I want to solve the problem of finding a parameter vector for an image filter (let us assume we know nothing about how the filter works, but we can feed it an input image and a set of parameters to produce an output image).
Thus, having a set $\{{I_k, J_k:=F_{\alpha}(I_k)}\}_{k\in\overline{1,N}}$ of $I_k$ images together with their filtered counterparts, $J_k$, what solutions would you recommend for finding $\alpha^\ast$ such that given $I^\ast$ the result $F_{\alpha^\ast}(I^\ast)$ is in the same "style" as the one of the $N$ training correspondence pairs.
I suppose one option is to use a convnet to transform $I_k$ into a feature vector, $v_k$, and then concatenate $\alpha_k$ to obtain $u_k =(v_k,\alpha_k)$. Once this is done, use a regression method to estimate the $\alpha^\ast$ part of $u^\ast$.
I would like to find an alternative solution to what seems like a candidate for the style transfer approach (e.g. https://arxiv.org/pdf/1703.07511.pdf). That approach seems to solve the problem differently, and I envision situations where I need to simply use a filter rather than let a network "guess the style of that filter".
Additional details and possible assumptions
Given the invoked no free lunch prospects, let us assume, for a paeticular problem from this class, that $F$ is a non-linear kernel-based filter that maps $I$ to $J$ as a result of an iterative and convergent process. More specifically, let $F$ be a mean shift filter with the $\alpha=(\rho, \sigma_s,\sigma_r)$ using a concatenated Gaussian kernel and a Parzen window of size $\rho$. Intuitively, I would be tempted to guess that this filter is not smooth w.r.t. $\alpha$, but a formal investigation is required (I suspect it is not smooth given that infinitesimal changes in the size of the window could shift the output towards another mode, indicating a step function behaviour).
In general, it is correct to assume that $\alpha \in \mathbb{R}^d$, with $d \ll N$.
Given the goal of finding $\alpha$ when both the filter action is known (either via numerical computation in general, or, in closed-form if the filter is a gaussian blur, for example), we can be confident that the $N$ input samples have non-constant $\alpha_k$ vector values to start with.

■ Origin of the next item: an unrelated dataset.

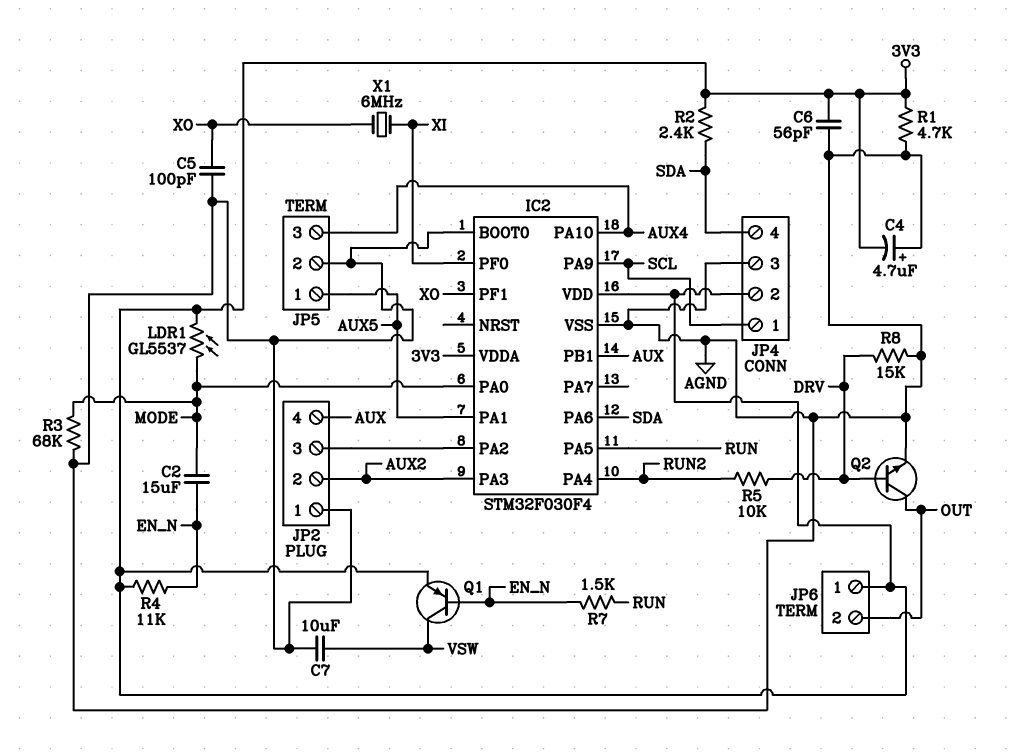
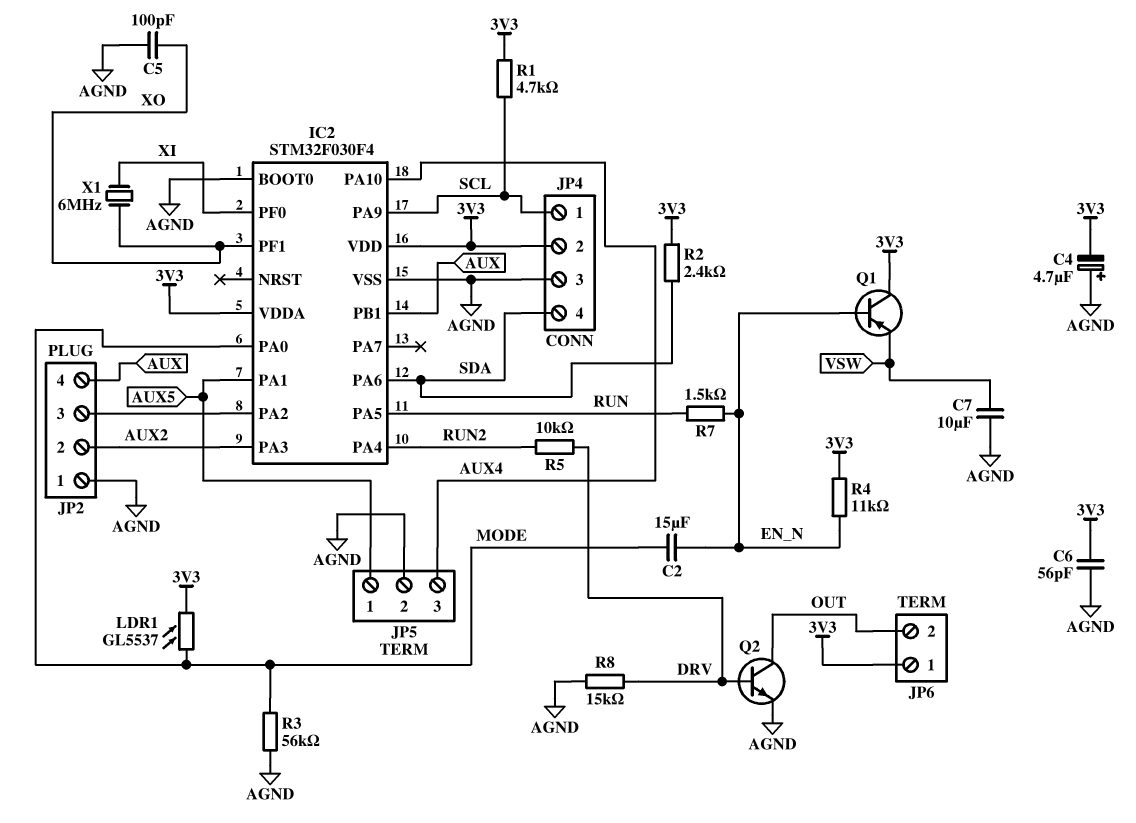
Q1: PNP (B EN_N, C VSW, E 3V3) -> PNP (B EN_N, C 3V3, E VSW)
R1: 4.7k (3V3, AGND) -> 4.7k (3V3, SCL)
R3: 68k (AGND, MODE) -> 56k (AGND, MODE)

But for sake of generalizability, it would be more elegant to pursue a solution that does not need to know how the filter operates without actually applying it to an input. The first approach suggested in the comments and based on convnets seems to fit this scenario and the optimization problem is taking into account the filter error. However, it would be interesting to hear more opinions, perhaps involving shallow approaches, even at the expense of designing the solution to address the concrete mean shift filter example from above.